WAV or Apple Lossless Encoder?


We plan on purchasing a Wadia 170i Transport to use with our Museatex Bidat. As we have several hundred CD's that we want to transfer, we want to begin the process of downloading them into our itunes library. I was surprised when I read the Wadia owners manual that it appears to recommend using the WAV encoder and does also mention mention Apple Lossless as an alternative. We use a PC rather than a MAC (sorry) and I know that WAV was originally developed for the PC, but from every thing that I've read, Lossless is the superior solution. Anyone compare these two and notice a difference? I only want to do this once.
conedison8
Look, I am a EE with over 30 yeard design experience. We can debate the theory and the science until the cows come home. The fact is there are differences here, and comparing .wav to .wav files does not explain it.

One person that did this experiment repeated it with a Transport rather than the Pace-Car reclocker and concluded that if the jitter is very high, you really can't tell the difference. It's when the jitter gets really low that the difference is obvious. The Pace-Car is only a FIFO, it does not change the data in any way.

Steve N.
Empirical Audio
Way to go guys, you scared the sh#t out of Conedison8. That'll teach him.

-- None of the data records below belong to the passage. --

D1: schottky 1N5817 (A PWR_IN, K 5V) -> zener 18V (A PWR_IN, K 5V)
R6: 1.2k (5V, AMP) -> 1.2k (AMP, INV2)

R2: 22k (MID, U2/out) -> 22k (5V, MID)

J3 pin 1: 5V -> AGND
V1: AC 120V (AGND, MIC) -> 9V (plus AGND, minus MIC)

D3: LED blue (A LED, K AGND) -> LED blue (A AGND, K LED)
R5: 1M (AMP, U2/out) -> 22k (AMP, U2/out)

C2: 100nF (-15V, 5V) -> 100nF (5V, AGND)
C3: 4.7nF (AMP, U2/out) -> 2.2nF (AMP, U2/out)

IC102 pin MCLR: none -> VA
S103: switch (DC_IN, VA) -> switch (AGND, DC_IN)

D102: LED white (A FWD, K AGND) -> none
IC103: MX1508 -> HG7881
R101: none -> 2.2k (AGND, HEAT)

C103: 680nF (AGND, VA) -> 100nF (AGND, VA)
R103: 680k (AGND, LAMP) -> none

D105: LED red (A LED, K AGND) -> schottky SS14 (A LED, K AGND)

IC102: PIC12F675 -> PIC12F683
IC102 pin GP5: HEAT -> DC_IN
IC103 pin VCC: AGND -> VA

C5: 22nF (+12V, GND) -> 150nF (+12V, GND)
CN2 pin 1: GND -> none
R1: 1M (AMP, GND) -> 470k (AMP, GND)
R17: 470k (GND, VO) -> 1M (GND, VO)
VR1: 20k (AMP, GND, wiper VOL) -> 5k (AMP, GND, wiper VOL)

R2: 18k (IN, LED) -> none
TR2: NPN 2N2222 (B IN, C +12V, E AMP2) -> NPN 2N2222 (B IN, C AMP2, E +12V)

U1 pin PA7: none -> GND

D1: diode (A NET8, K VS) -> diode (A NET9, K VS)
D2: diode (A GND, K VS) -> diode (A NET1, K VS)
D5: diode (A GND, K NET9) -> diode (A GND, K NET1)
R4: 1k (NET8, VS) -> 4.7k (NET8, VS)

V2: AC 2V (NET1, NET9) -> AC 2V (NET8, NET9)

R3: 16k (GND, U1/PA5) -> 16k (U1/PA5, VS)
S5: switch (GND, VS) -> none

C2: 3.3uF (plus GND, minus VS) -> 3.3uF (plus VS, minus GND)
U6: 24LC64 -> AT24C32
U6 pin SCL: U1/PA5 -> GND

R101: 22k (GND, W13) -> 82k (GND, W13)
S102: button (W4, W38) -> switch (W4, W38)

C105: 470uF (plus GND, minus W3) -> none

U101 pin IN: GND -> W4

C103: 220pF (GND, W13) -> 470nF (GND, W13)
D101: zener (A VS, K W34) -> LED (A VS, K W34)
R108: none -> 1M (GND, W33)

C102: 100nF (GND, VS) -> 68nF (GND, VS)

LOL. I'd be curious to compare a lossless file ripped on EAC that was ripped that way (retains all of the tags / song info - I assume that is possible), to the same song ripped to lossless in iTunes. I'm sure that it's probably already been done ad nauseum - anyone?

As far as Conedison8's pissin' his pants, I'd reiterate that upstairs, on a far more resolving system with a Modwright Transporter on the front end I could clearly hear the difference. Downstairs, in my office system, which is very basic, with a MHDT Paradisea via USB, I would be very hard pressed to identify differences in the three files I was comparing. As I suggested from the very beginning of the thread, if you want to figure out which format to rip to then do these tests yourself, with some of your favorite cuts of music and sit down and compare them and see what difference, if any, you hear. The only drawback to doing this is that if your system changes dramatically towards the more resolving, your observations may change and you may end up wanting to re-rip your library. I'd agree with Peter's opinion that the difference isn't something that screams at you, though I found it immediately apparent albeit subtle.
For everyone who is concerned about my nerves and well-being, if this was the biggest concern that I had in life, it could be a problem.
I want to try the experiment outlined by Peter_S, Dtc, et al, which Steve had urged me to do weeks ago. In my case, I can rip on a PC using EAC, but would then want to move the file to a Mac for iTunes playback since that is my music server platform. Seems to me this hardware/OS platform change introduces a significant additional variable. Have others of you crossed platforms in your tests, or kept it all on PCs?

Marco: am I correct that Slimcenter converts all files to FLAC for transmission and the Transporter then de-compresses? How might that factor into the results?

I'm a total adherent to Dtc's call for good experimental design, which is woefully lacking in so much of what we do in audiophile land. I don't mean abx, just good isolation of variables.